なぜ膝に水がたまるのか? 膝の水を抜くと癖になるって本当?

はじめに
「膝に水がたまる」「膝の水を抜いたら癖になるんじゃないか?」
こんな不安や疑問をお持ちの方は多いと思います。
今回は、膝に水がたまる原因と、水を抜くことの本当の意味について、お話しします。
膝に「水」がたまるってどういうこと?
膝に「水が溜まる」と表現される状態は、医学的には「関節水腫(かんせつすいしゅ)」と呼ばれています。
膝関節は「関節包」という袋で覆われており、その内側には「滑膜(かつまく)」という組織が存在します。この滑膜から分泌される「関節液」は、膝関節の潤滑油のような役割を果たしています。正常な状態では、この関節液はごく少量で、関節の動きをスムーズにしてクッションの役割も担っています。
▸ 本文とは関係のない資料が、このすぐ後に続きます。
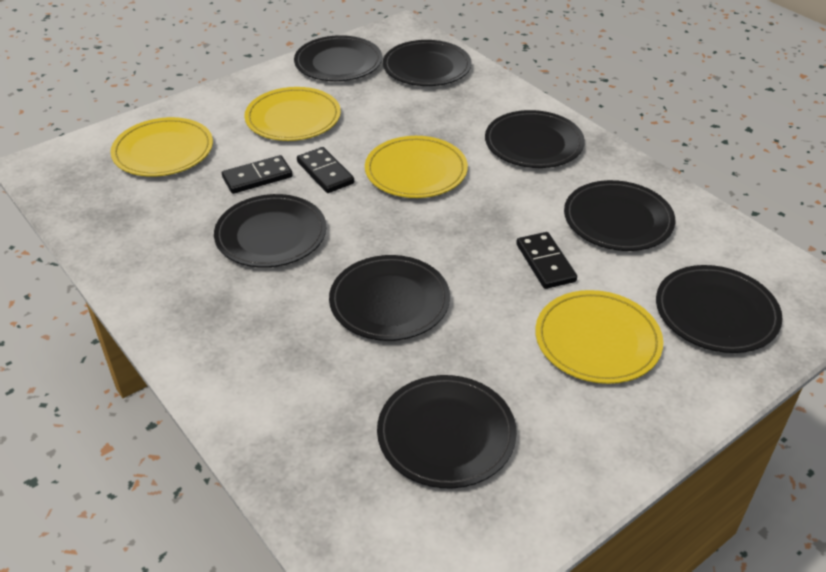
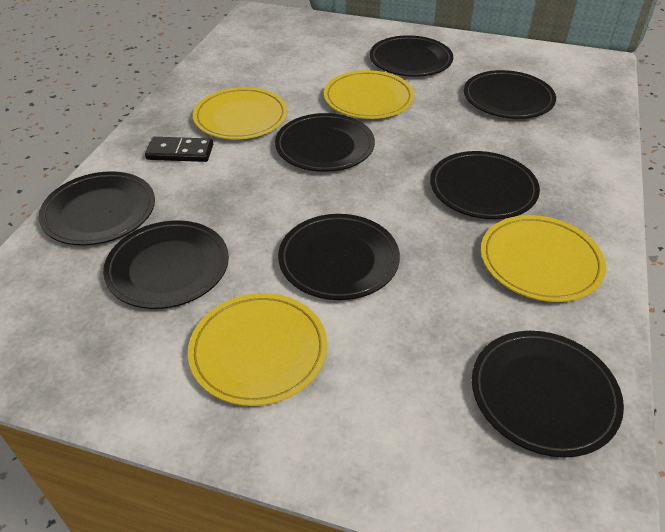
black domino: 3 -> 1

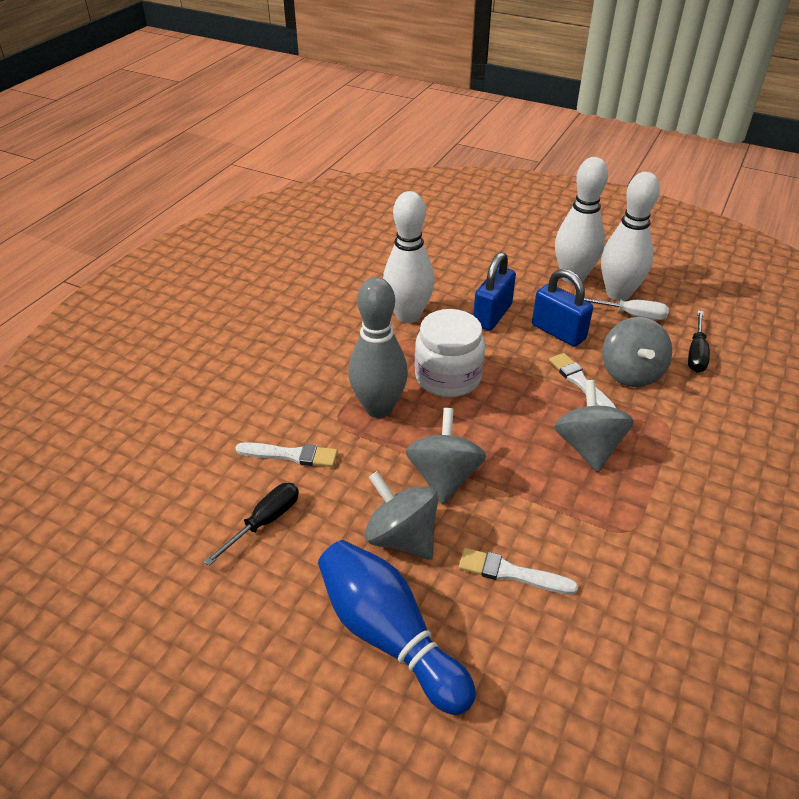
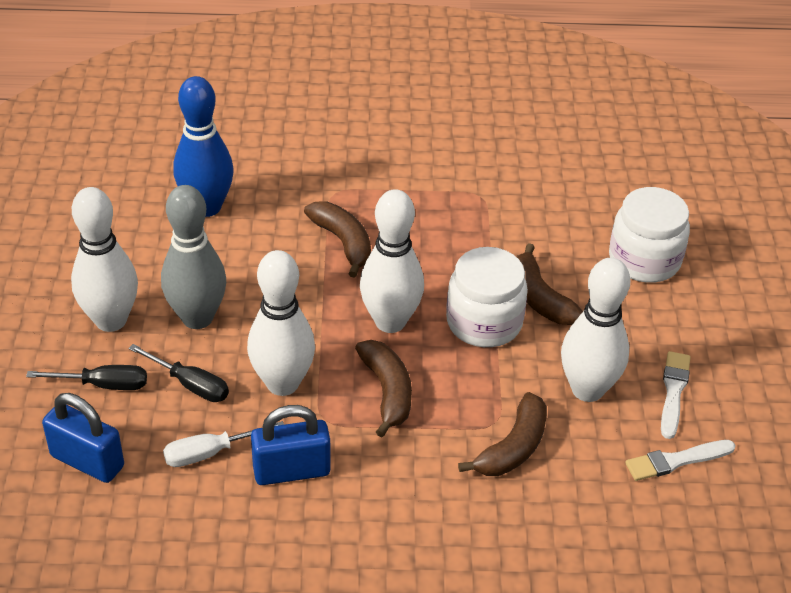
brown banana: 0 -> 4
grey spinning top: 4 -> 0
white bowling pin: 3 -> 4
white brush: 3 -> 2
white jar: 1 -> 2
何らかの原因で膝関節に炎症が起きると、滑膜が刺激を受けて関節液の分泌量が増えたり、血管から液体成分が漏れ出したりします。これが「膝に水が溜まった」状態です。見た目には膝がパンパンに腫れ、触ると波打つような感覚があります。
どうして膝に水がたまるの?
膝に水がたまる主な原因はいくつかありますが、代表的なのものは次のとおりです。
・変形性膝関節症(年齢とともに膝の軟骨がすり減る)
・ケガやスポーツによる膝への負担(過度な使いすぎ)
・関節リウマチ
・痛風や偽痛風
・感染
膝の中で炎症が起きると、体を守ろうとして関節液が増えてしまいます。その結果、膝に「水」がたまるのです。
つまり、「水そのものが原因」ではなく、「膝の中で炎症やトラブルが起きた結果」と言えます。
膝の水を抜くと癖になる?
患者さんからよく「一度水を抜くと、またすぐ溜まって癖になるのでは?」という質問をいただきます。
結論から言うと、膝の水を抜いたからといって癖になることはありません。
水が再びたまるのは、「膝の炎症やトラブル」の原因がまだ続いているからです。水を抜くことで原因が解決されるわけではなく、一時的に膝の腫れや痛みを和らげる対症療法です。
たとえば、花粉症で鼻水が出るとき、ティッシュで鼻をかんでもまた鼻水が出てきます。でも、それはティッシュでかんだからではなく、鼻炎という原因があるからですよね。それと似ています。
大切なのは、「なぜ水がたまったのか」という原因を見極め、その治療を行うことです。
水を抜く処置の実際
関節穿刺(水を抜く処置)は、局所麻酔をして細い針を関節内に刺し、余分な関節液を抜き取る処置です。多くの場合、この処置自体は短時間で終わり、適切に行われれば合併症のリスクも低いものです。
水を抜くことには次のような意義があります:
・診断のため: 溜まった液体を検査することで、炎症の原因(感染や痛風など)を特定できます。
・症状緩和のため: 過剰な液体を抜くことで、膝の張りや痛みが軽減し、動きやすくなります。
・治療の一環として: 水を抜いた後に抗炎症剤などを注入することで、炎症を抑える治療を行うこともあります。
まとめ
膝に水がたまるのは、膝の中で何らかの炎症やトラブルが起きているサインです。
水を抜くことで癖になるわけではありませんが、水がたまる原因を根本から治すことが重要です。
膝の腫れや痛みが気になるときは、我慢せずに早めに整形外科を受診し、適切な診断と治療を受けることをお勧めします。原因に応じた適切な治療により、多くの場合、症状の改善が期待できます。